I try not to go in for gender stereotyping and outdated concepts of masculinity, but that’s hard when you’re standing in the middle of Home Depot looking for a shovel.
Here’s the conundrum: Home Depot is for people who know what they’re doing. And people who know what they’re doing, already own shovels.
I am a large man hewn from Scandinavia-via-Minnesota stock – I look like the sort of person who ought to be able to find a shovel in Home Depot. Moreover, I look like the sort of person who should not be in Home Depot shovel-shopping in the first place, because I already own a shovel. Many, in fact. Need a shovel, friend? Here, take Old Reliable; she and I once dug our way out of a Bemidji snowbank as tall as it was wide.
By outward appearance, I am a man of many tools and yard supplies, all kept in my well-stocked garage that smells vaguely of enterprise and unreconstructed masculinity. The reality is that we opted for a house without a garage, largely so I could live within walking distance of the cinema that shows all the fancy European films.
And so here I stand, in Home Depot, surrounded by people who ought to be shopping there – the people who don’t need to buy basic tools but are there for the supplies they are going to use their basic tools on. At any given time, there are people in Home Depot buying enough lumber to rebuild the Dania roller coaster. There are people buying boxes filled with entire kitchens that they know how to assemble. There are people buying grout.
I’m a homeowner, and I’m still not entirely sure what grout is. I half believe grouts are something you buy at the pet store, in pairs because they’re social and get lonely.
I tell you all this not because I want you to feel bad and take me out for a nice Shiraz at an art gallery, but because Father’s Day happens this month. And on Father’s Day, you will receive a great deal of advice (including from this magazine) on what to buy for Dad.
So let this be a plea on behalf of all the soft-handed, confused-by-drills dads – despite what the morning shows tell you, we might not need tools.

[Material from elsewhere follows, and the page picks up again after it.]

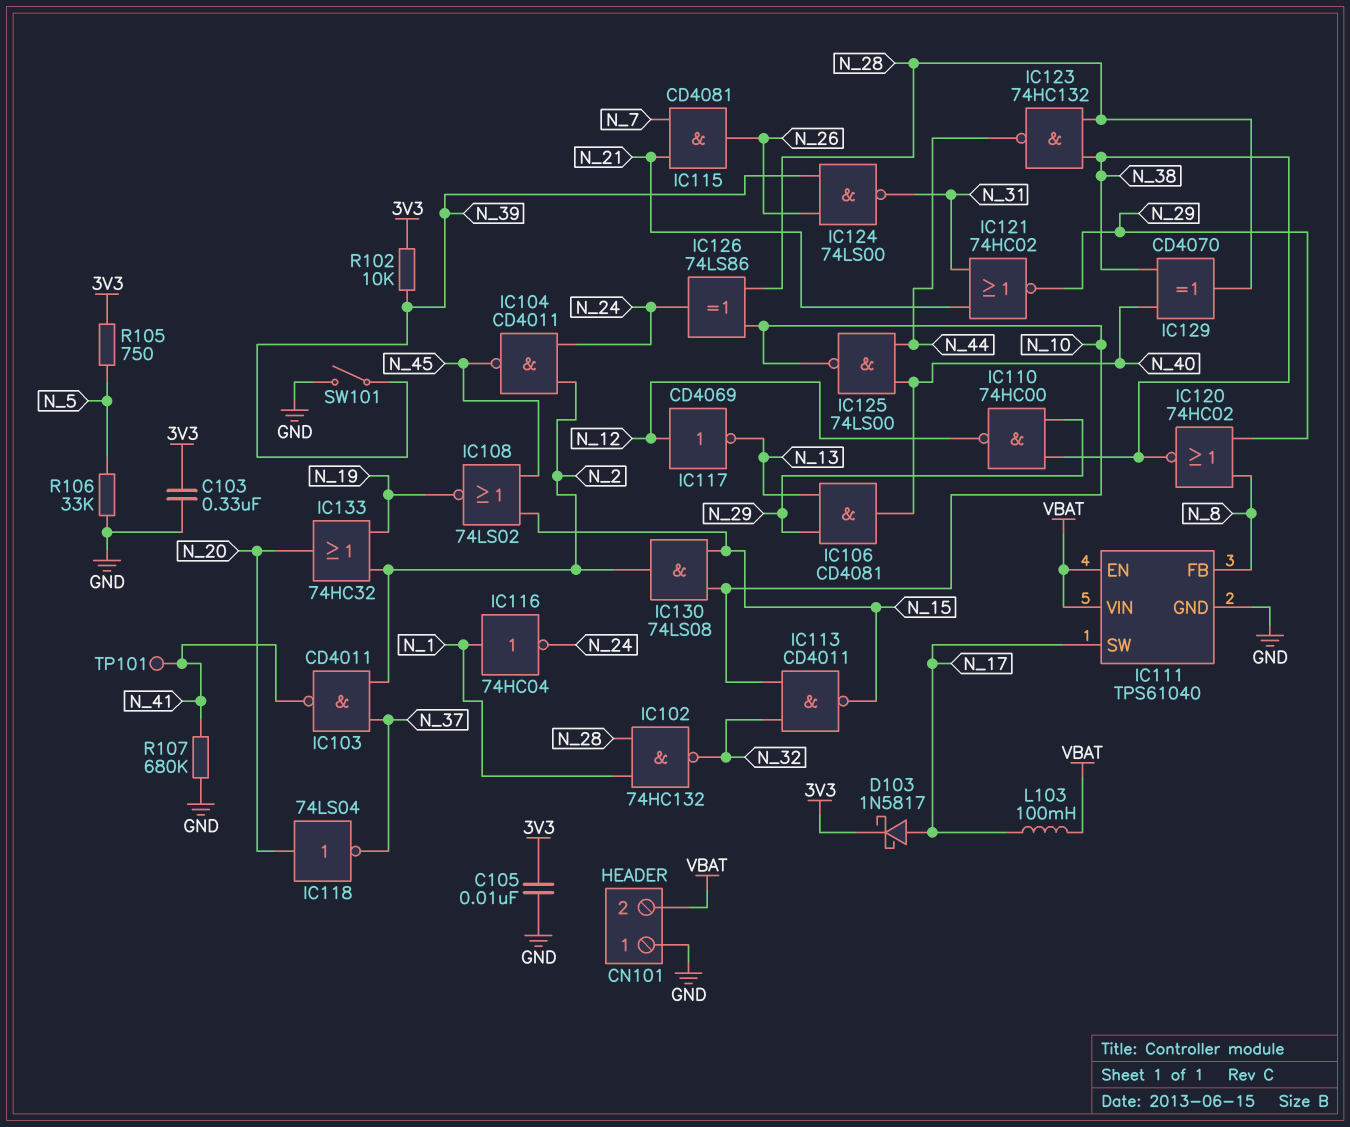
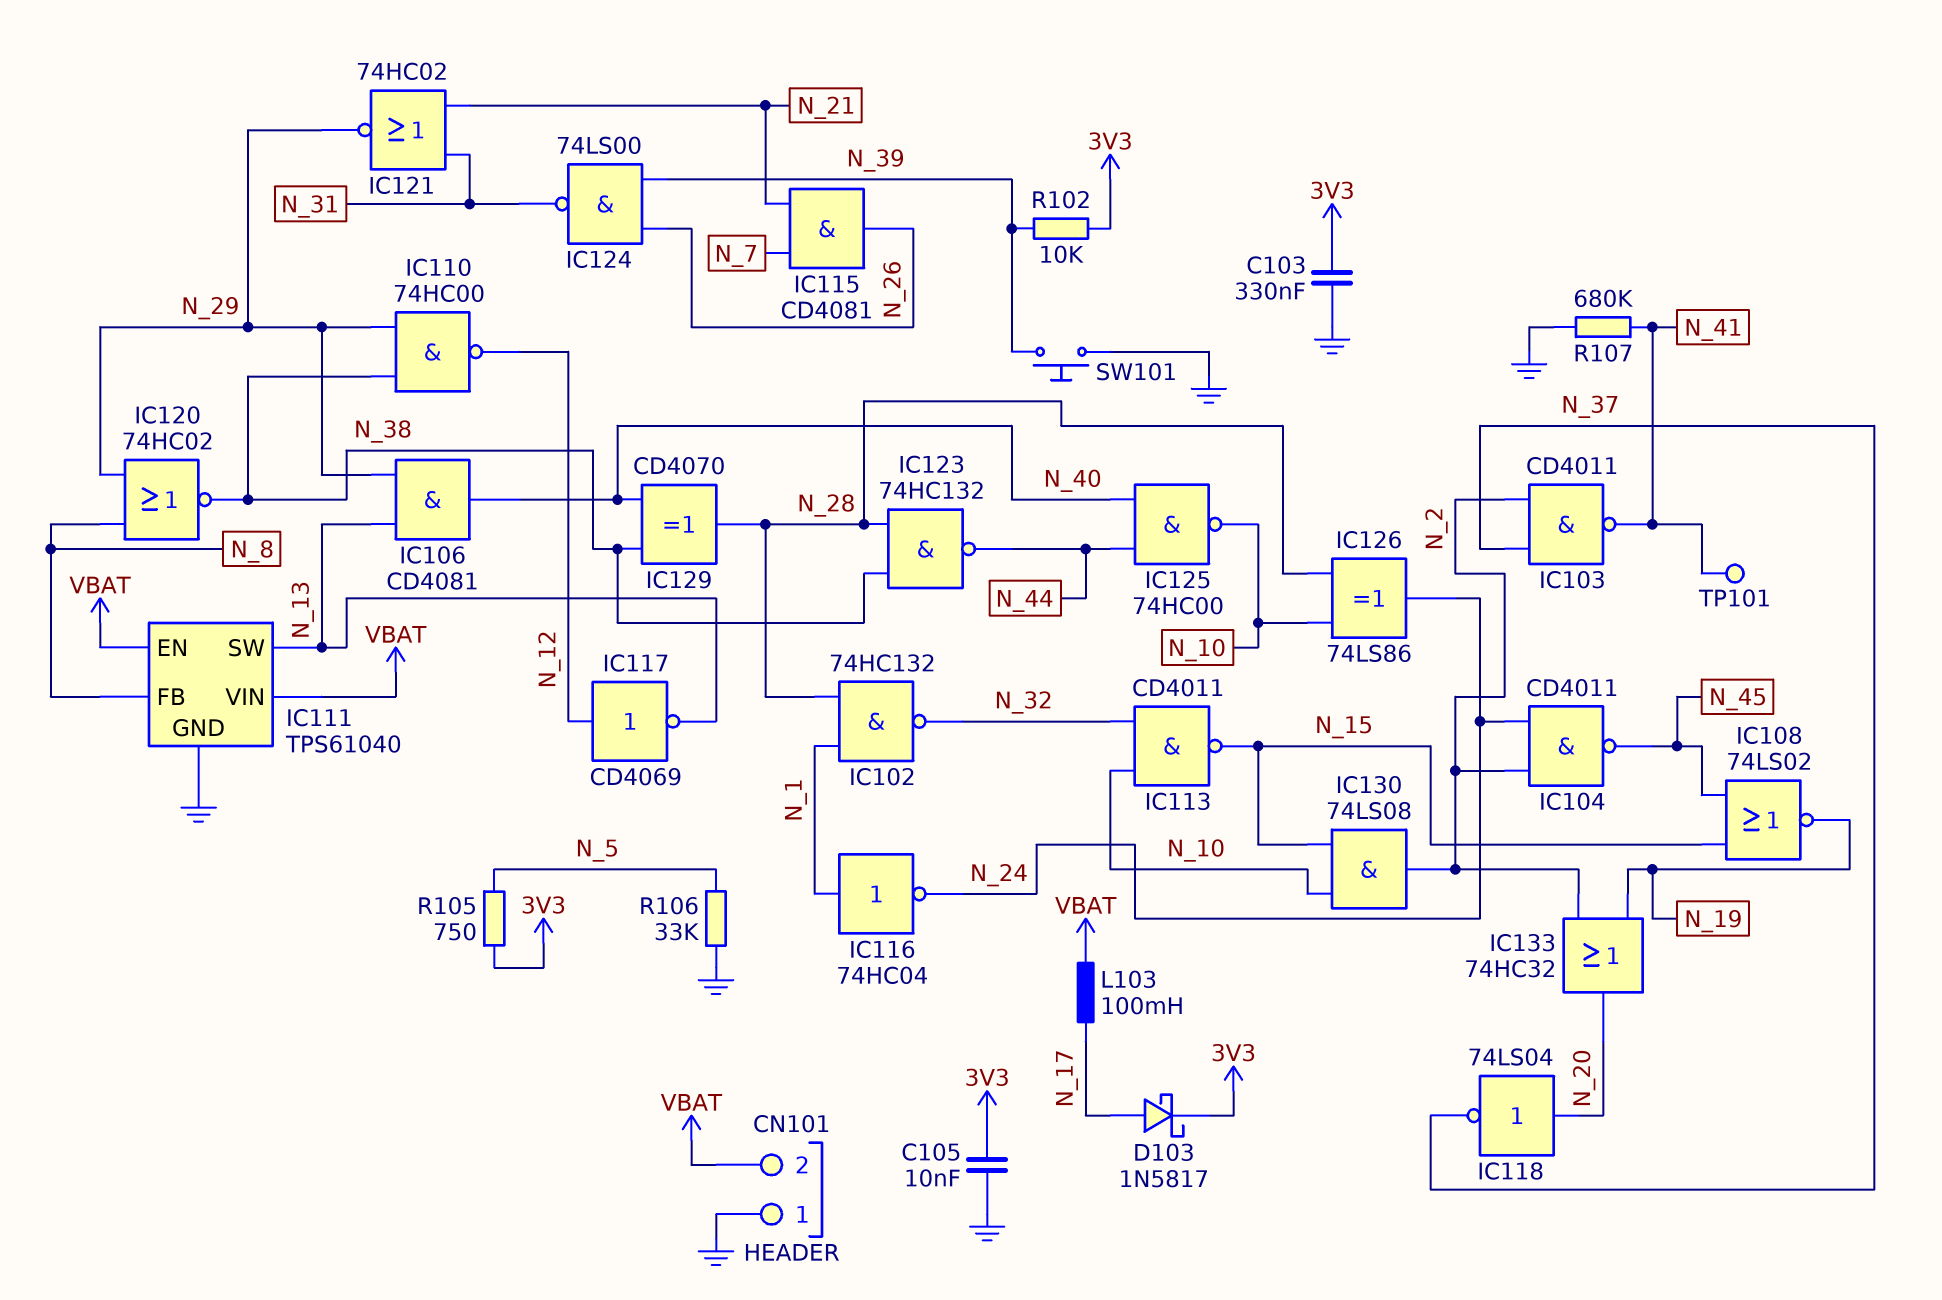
IC111 pin SW: N_17 -> N_13
IC125: NAND 74LS00 (in N_40, in N_44, out N_10) -> NAND 74HC00 (in N_40, in N_44, out N_10)
SW101: switch (GND, N_39) -> button (GND, N_39)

We are the men who appreciate a jaunty patterned shirt. We are the men who want to be sent on a river cruise that we’ve heard about because it sponsors one of our favorite British dramas on PBS. We are the men who want tickets to the next musical coming to the Broward Center. We are the men who want scotch. (Look, some stereotypes can be true, OK?)
What we don’t need is the stuff we can’t use. We’ve got, at best, vague guesses as to what an angle grinder might be good for. Planers, joiners and routers are likewise lost on us.
We do not need circular saws, miter saws, reciprocating saws – actually, just leave the saws alone altogether. We’ll only hurt ourselves.
If you really must go this route with us, at least keep it basic. Make it something inexpensive, and that’s difficult to injure oneself with. Something like a nice, straightforward shovel.
Which, I have been reliably informed, is on aisle seven.